Me pregunto si aquel gamberro no será de esos enemigos del transporte público que luego se queda fascinado cuando ve subir un Jaguar o un Mercedes. El caso es que aquel tipo caminaba pegado a las fachadas y, ya llegando a Plaza Nueva, cuando la calle se estrecha dificultando el paso de los vehículos, vio venir al microbús del Albayzín. Y no lo dudó, oye. Estiró el brazo con la sombrilla abierta y obligó al conductor a frenar. No sé adónde vamos a llegar. El caso es que el tipo, más chulo que un ocho, no salió corriendo, sino que encima le plantó cara al conductor: “¿Qué pasa?” -le pregunto el joven chófer. “Pasa que tenías que parar y has parado” -le dijo el otro sin inmutarse. El joven conductor, siempre más prudente que el tipo del paraguas, dijo algo así como “si no fuera por el contrato en precario que tengo, te ibas a enterar tú de lo que vale una sombrilla”.

Ese es otro tema a considerar en esta historia: la absoluta falta de respeto de aquel viandante del paraguas para con un muchacho que llevaría desde el amanecer al volante, que cobrará mil euros si es que los cobra y que a los tres meses se va otra temporada al paro. El caso es que el muchacho arrancó y se alejó de allí humillado. Llevaba el microbús cargado de quinceañeros intrépidos que lo hubieran jaleado en el caso de que se hubiera animado a darle su merecido al gamberro del paraguas abierto. Pero ahora mantenían un discreto silencio, solidario con las precarias condiciones laborales de este esforzado chófer veinteañero. Al fin y al cabo es lo que les espera también a ellos.

Todavía no les he contado lo peor de la historia: dos niños que acompañaban al tipo del paraguas de seis y nueve años más o menos, le rieron la gracia. Esos son los valores que estamos transmitiendo. Esa es la educación que estamos dando. Un tipo detiene el transporte público, con riesgo y por capricho, después se envalentona con un joven trabajador asalariado y sus hijos le ríen la gracia. Ya es hora de que nuestra sociedad aborde en serio este problema de la formación…

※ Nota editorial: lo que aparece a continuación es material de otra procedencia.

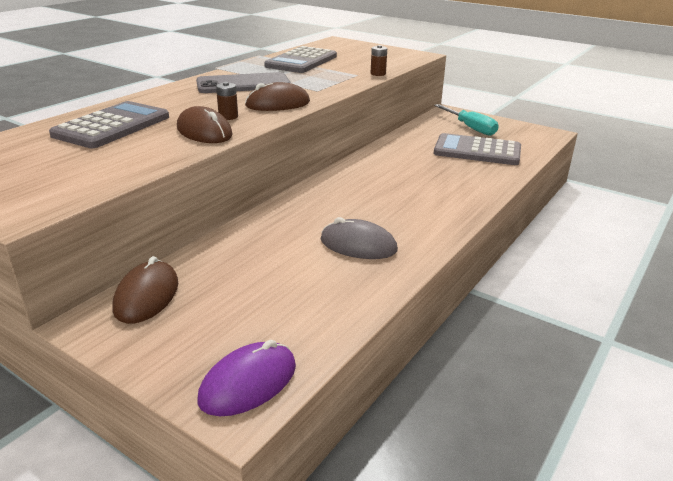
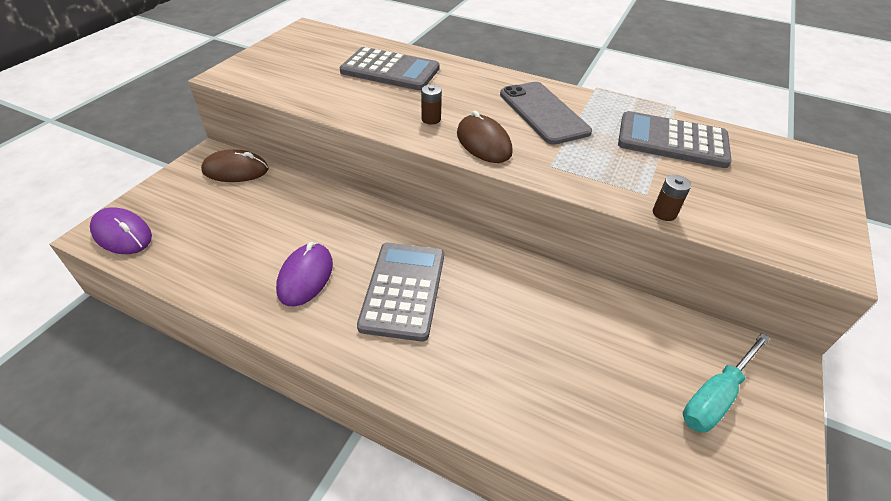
camera: 80 degrees right, 15 degrees up
(204, 131) = (386, 113): brown mouse -> none
(358, 245) = (305, 276): grey mouse -> purple mouse
(477, 151) = (610, 401): grey calculator -> grey calculator (403, 290)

Sólo me falta contarle algunos detalles: el primero, es que el tipo del paraguas era yo. El segundo es que el intrépido veinteañero tomó la curva de entrada a la Carrera sin aminorar una velocidad que bien podría andar por los cincuenta kilómetros por hora. Llovía, llevaba mi maletín, la mochila de mi hija y un paraguas. Me seguían mis dos hijos con sus respectivos paraguas que le impedían la visión. Un andamio negro y podrido lleva cuatro años estrechando ese tramo de la Carrera. En ese punto han sido atropelladas varias personas. Después de atropellar a una chica, un conductor paró el autobús y le exigió que le pusiera bien el espejo. Hay un disco que prohíbe circular a más de 20. Nadie ha atendido la petición de los vecinos de que se pongan obstáculos físicos a la velocidad. Soy decidido partidario del transporte público y del trabajo indefinido, y es cada vez más urgente que cierren a los coches Plaza Nueva y la Carrera del Darro.